Oh, CPI, CPI, what will yer bring?
Thursday’s much-anticipated US Consumer Price Index for January could mean different things for different markets.
An annual reading below the forecast 7.3%—say, as low as December’s 7.0%—could pare interest rate expectations, melt down bond yields now at more than 2-year highs and calm the worst fears of stock punters, causing the S&P 500 and Dow to fly. Any reading that’s sharply higher could be another dose of kryptonite for high-valued stocks on NASDAQ, already down almost 10% on the year.
Where gold fits between the two extremes is a good guess.
Charts courtesy of skcharting.com
By its very asset definition, gold is an inflation hedge and should rally when price pressures get out of control, as reflected by, say, an annual CPI reading of 7.5% or above for January.
The trouble with that theory—as witnessed for months now—is that any major tick-up in inflation triggers a bond selloff that first sends the yield on the US 10-year Treasury note and the dollar rocketing. The combination of the two is usually a death knell for gold.
A week ago, I asked Gold Gets Another $1,800 Lifeline, But Will It Survive US Jobs Report?
Well, gold did survive that jobs report, which showed an addition of 467,000 positions for January versus economists’ expectations for a growth of just 125,000.
After staggering unemployment triggered by the outbreak of the coronavirus in 2020, the labor market has picked up, with the US jobless rate falling to 3.9% in December and steadying at 4.0% last month, from a record high 14.8% in April 2020. A jobless rate of 4.0% or lower is defined by the Federal Reserve as “maximum employment” in America.
The US economy itself grew 5.7% last year from a 3.5% contraction in 2020. But inflation grew even faster, with the 7% annual rise for December being the highest since 1982.

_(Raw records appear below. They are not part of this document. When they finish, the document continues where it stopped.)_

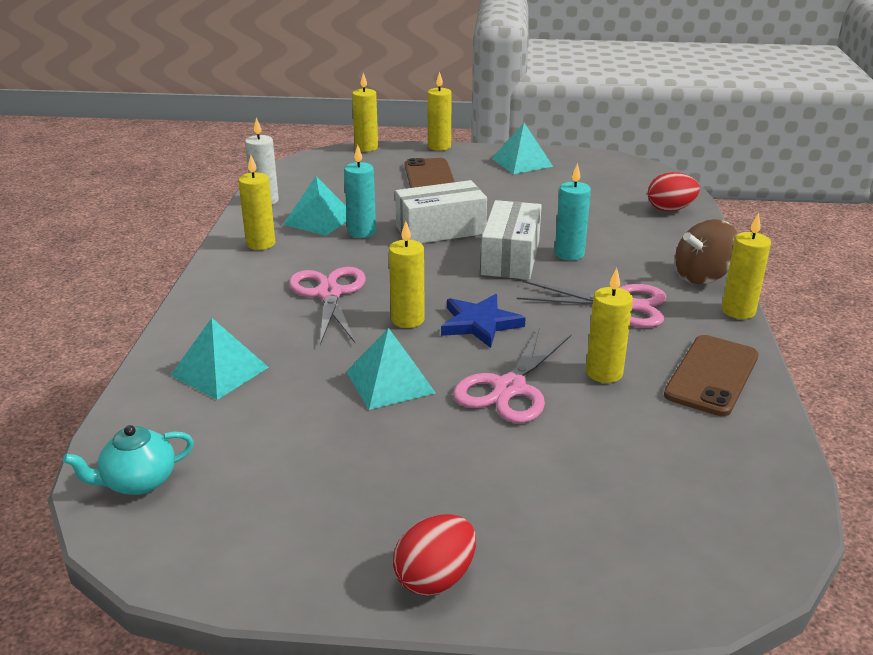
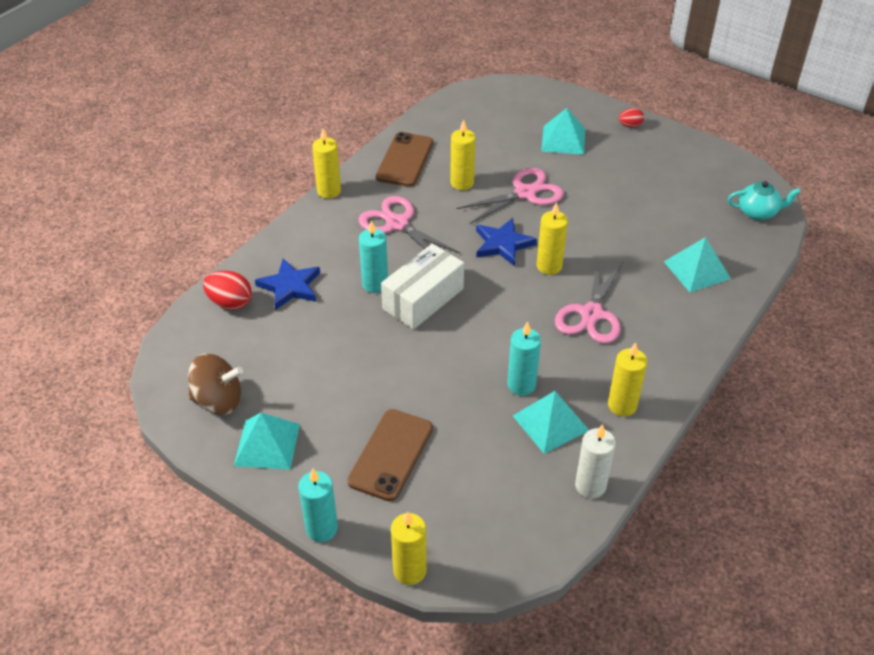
camera: 150 degrees left, 15 degrees up
(390, 382) = (591, 222): turquoise pyramid -> turquoise pyramid (563, 140)
(435, 578) = (630, 126): red egg -> red egg, size x0.62
(439, 146) = (322, 528): yellow candle -> turquoise candle
(440, 230) = (450, 358): white box -> none
(641, 231) = (290, 286): none -> blue star
(702, 276) = (310, 225): brown spinning top -> brown spinning top (218, 400)
(712, 375) = (405, 160): brown phone -> brown phone turned 45 degrees counterclockwise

The Fed has a dual mandate of growing jobs and keeping inflation under control. So a combination of high jobs growth, high inflation and a strong economy is usually a recipe for high interest rates. And high interest rates are great for yields and the dollar, not gold.
Money markets expect the Fed to hike rates as many as five times between the March and November monthly meetings. What’s unknown is the size of the hikes. As of last week, the expectation was that the Fed will get the ball rolling with a 25-basis point increase in March.
If Thursday’s CPI growth is overwhelming, it most likely will send yields and the dollar rallying first and gold will probably plunge, reacting to those two. The yellow metal could take a day or two to reassert its standing as an inflation hedge and only then, it might rally, that too in measured moves.
Why?
Because a strong CPI could even prompt the Fed to commit to a 50-basis point hike in March. That could be real kryptonite for gold. But the prospective rate hike is five weeks away, and the more pressing question is where gold will sit between now and then.
Despite multiple calls for its doom since the start of the year due to expected US interest rate hikes, gold has managed to cling to the key bullish $1,800 levels for most of the past five weeks. Even on its break lower, it only went down as far as $1,778.80.
One reason for that is the geopolitical tensions associated with the Russia-Ukraine conflict, said some analysts.
In Tuesday’s trade on New York’s COMEX, gold futures’ most active contract, April, settled at $1827.9 an ounce.
The peak of the day, interestingly, was $1,830.15—technically a "very safe" point just below the higher resistance levels identified for the yellow metal, according to Sunil Kumar Dixit, chief technical strategist at skcharting.com.
“Gold's recovery shows that it’s back with a vengeance and it now sits above the 50% and 61.8% Fibonacci levels of $1,817 and $1,825, respectively, of the $73 retracement measured from the $1,853-$1,780 level,” Dixit said.
“This comes as gold is supported by the 'Georgia on My Mind' theme from the buildup in Russia-Ukraine tensions that’s haunting NATO.”
The 50% and 61.8% Fibonacci levels were already considered technical positions of strength that could lead to further highs (76.4% at 1836 in this case) and retest of this year’s $1,853 top, he said.
“If the current upward momentum gains enough volume support, gold is likely to test $1,860, which is next critical resistance and even retest higher to reach $1,877,” Dixit added.
“On the flip side, failure to hold above $1,817 may trigger a pull back to $1,808-$1797 very quickly. Gold badly needs a decisive trigger for breaking through $1,830-$1,835, without which bears are going to maul the bulls again.”
As for CPI expectations, he said a marginally higher annual reading was already priced in by gold longs for January—meaning the forecast 7.3% growth might actually be good for gold.
“Substantially higher inflation with elevated Russia-Ukraine fears may trigger further a bullish move towards $1,853-$1,877, maybe not right away but eventually. Otherwise, it could be a flop show.”
Disclaimer: Barani Krishnan uses a range of views outside his own to bring diversity to his analysis of any market. For neutrality, he sometimes presents contrarian views and market variables. He does not hold a position in the commodities and securities he writes about.